Using this package, you can to download pre-trained models or run and create your own.

Installation

Anaconda environment

The package contains easy-to-use config file to quickly set up an anaconda environment for the project. Alternatively, you can manually install the list of packages listed in the file. To create a conda environment with all required dependencies (see conda_env.yml), open a terminal/cmd window and cd to project repository and run:
conda env create -f conda_env.yml.

Dataset

The StatsBomb open dataset is a free data available for research. You can download and read more about it here. Save the extracted 'statsbomb' directory into <package_path>/data, without modify its name.

Pre-trained package:

For using the UI, you must first create all necessary artifacts: data objects and trained models. To this end, run main.py manually (see under 'Manual Run'). Alternatively, pre-trained models are available to download (see below).
Data objects currently are not available for download due to licensing.

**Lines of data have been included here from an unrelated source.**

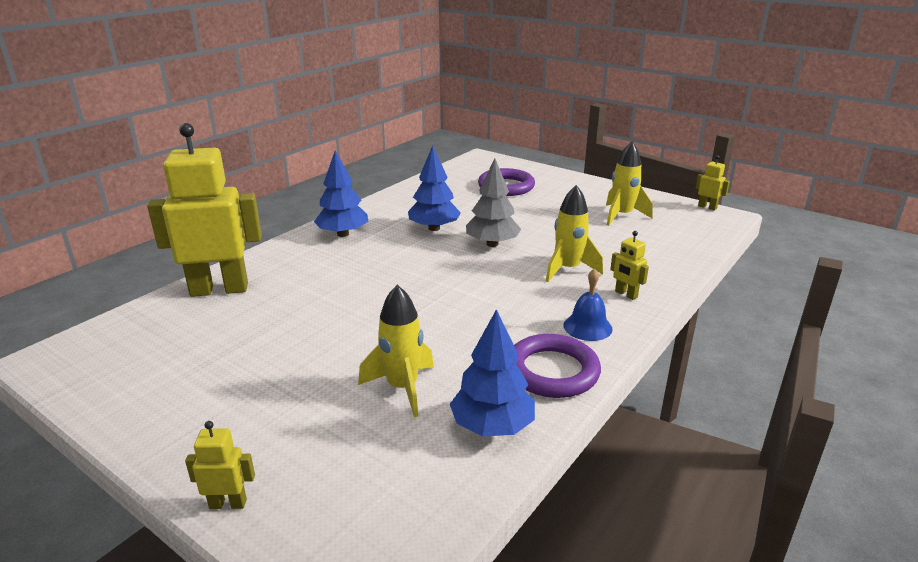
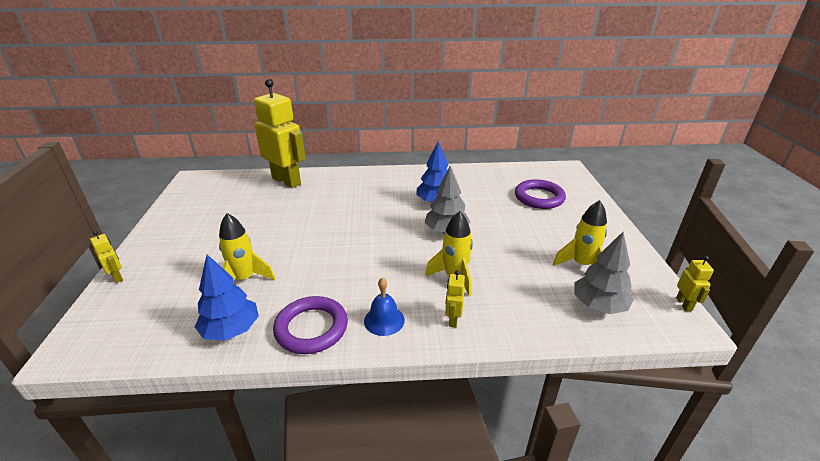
camera: 50 degrees right, 5 degrees up
(343, 234) = (385, 180): blue tree -> none
(676, 233) = (598, 305): none -> grey tree

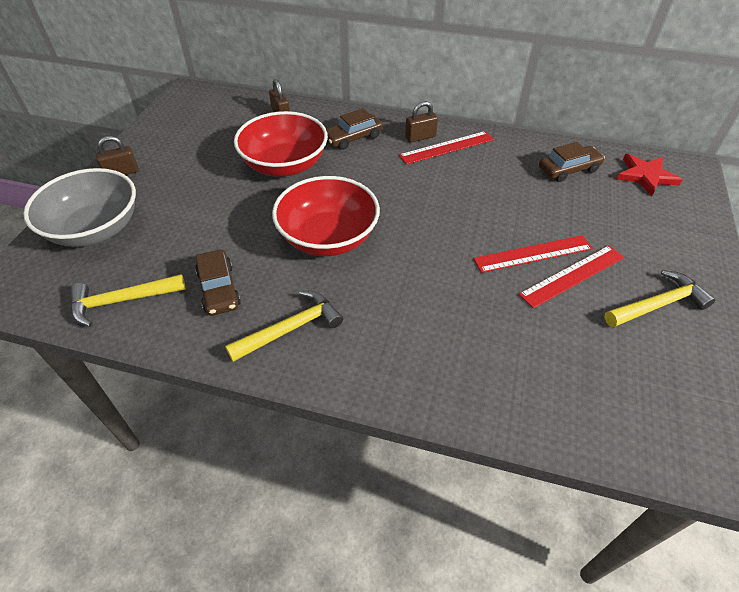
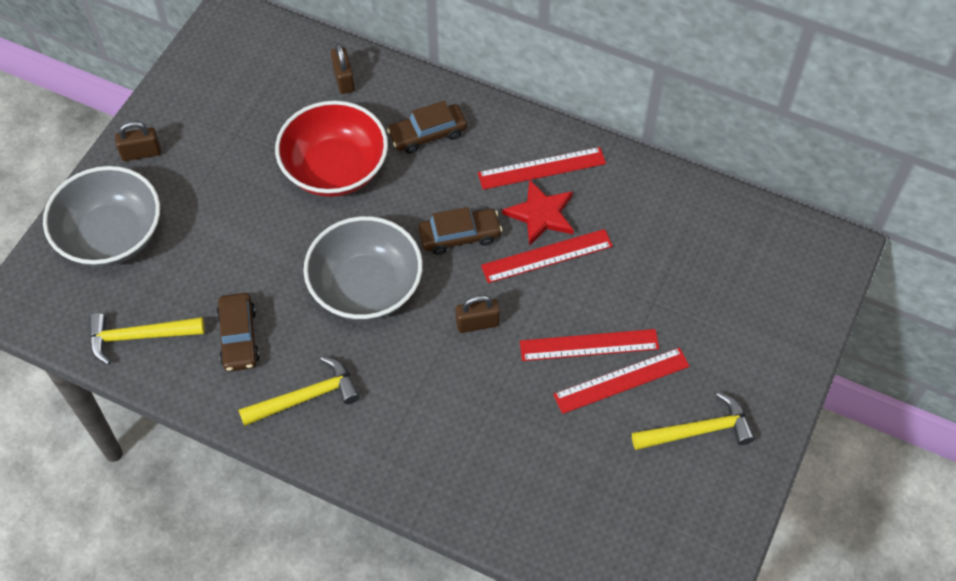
camera: 10 degrees right, 10 degrees up
(328, 237) = (366, 287): red bowl -> grey bowl
(420, 137) = (513, 145): brown padlock -> brown padlock (477, 323)
(472, 199) = (547, 256): none -> red ruler
(568, 169) = (682, 227): brown car -> brown car (460, 236)
(645, 176) = (774, 252): red star -> red star (541, 214)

Download the pre-trained package

You can get a pre-made models by downloading the pre-trained package. Extract it and put the models_artifacts folder into football2vec/artifacts directory. This package includes all pre-trained models.
Due to StatsBomb licensing, I can't offer pre-made data processing artifacts (see 'build_data_objects' under 'Manual Run').

The pre-trained models

The open-source models of Football2Vec are more basic than presented in the article. However, they are can be easily and freely extended.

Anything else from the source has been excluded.